ÖZEL GÜNLERİN VAZGEÇİLMEZİ: İŞLEMELİ ŞALVARLAR
Şalvarın kesimi, tamamen terzinin el işçiliğine dayanıyor. Müşterinin kilosu ve vücut yapısı göz önünde bulundurularak kumaş kesiliyor. Aksi takdirde şalvar giyen kişinin yürüyüşü bile önemli ölçüde etkilenebiliyor. Özellikle özel günlerde ve geleneksel törenlerde işlenen Maraş şalvarları dikkat çekiyor.
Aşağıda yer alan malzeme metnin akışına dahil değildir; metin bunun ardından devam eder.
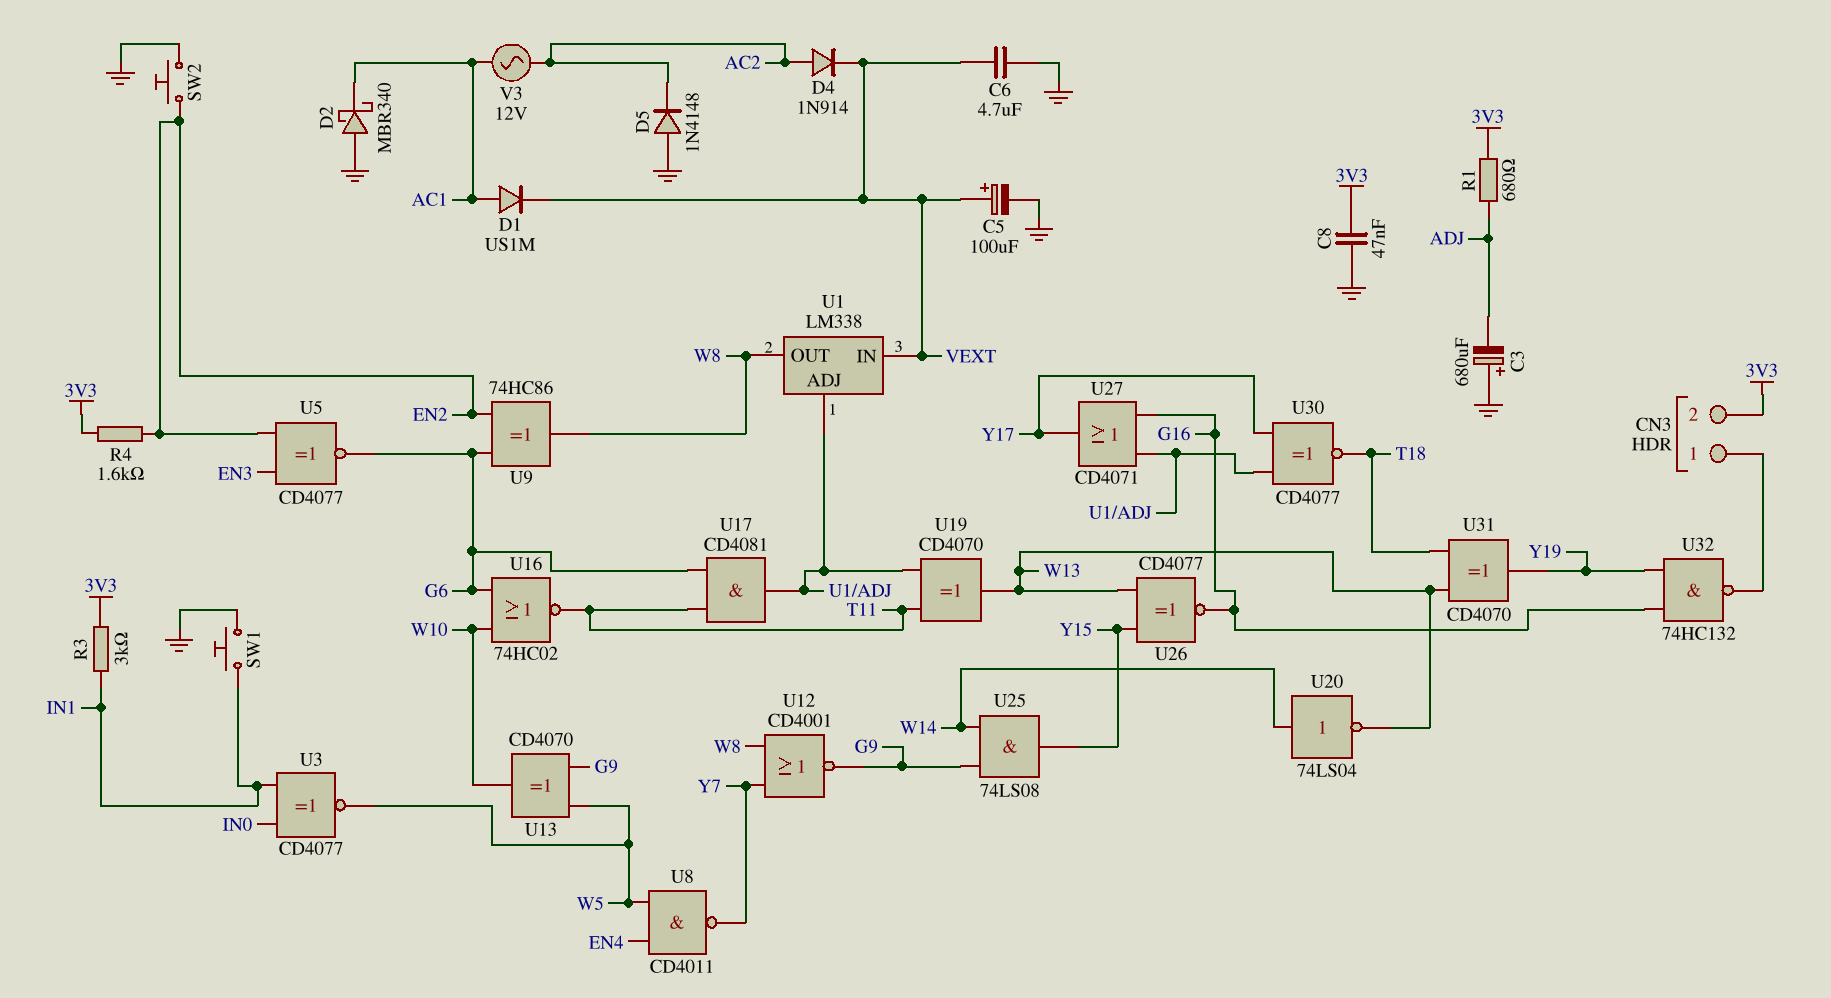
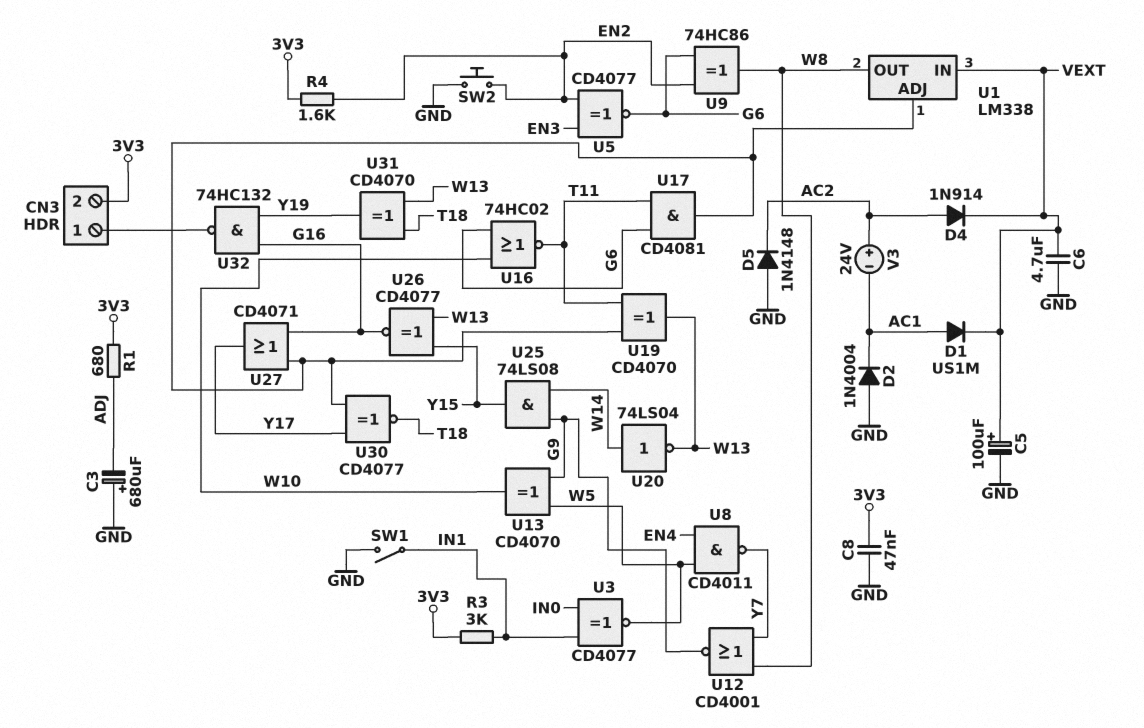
D2: schottky MBR340 (A GND, K AC1) -> diode 1N4004 (A GND, K AC1)
SW1: button (GND, IN1) -> switch (GND, IN1)
V3: AC 12V (AC1, AC2) -> 24V (plus AC2, minus AC1)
Sim sırma, Maraş işi ve geometrik motiflerle süslenen şalvarlar, Kahramanmaraş’ın kurtuluş bayramı ve özel çeyiz alma gibi merasimlerde de giyiliyor. Ancak şehirde modern giyimin etkisi her geçen gün daha fazla hissediliyor. Tüm bu çabalara rağmen, modern giyim tarzlarının yaygınlaşmasıyla birlikte, geleneksel şalvar kullanımında bir azalma olduğu gözlemleniyor. Yine de Kahramanmaraş’ta bazı ustalar, geçmişten gelen bu kültürel mirası yaşatmak için el emeğiyle üretime devam ediyor.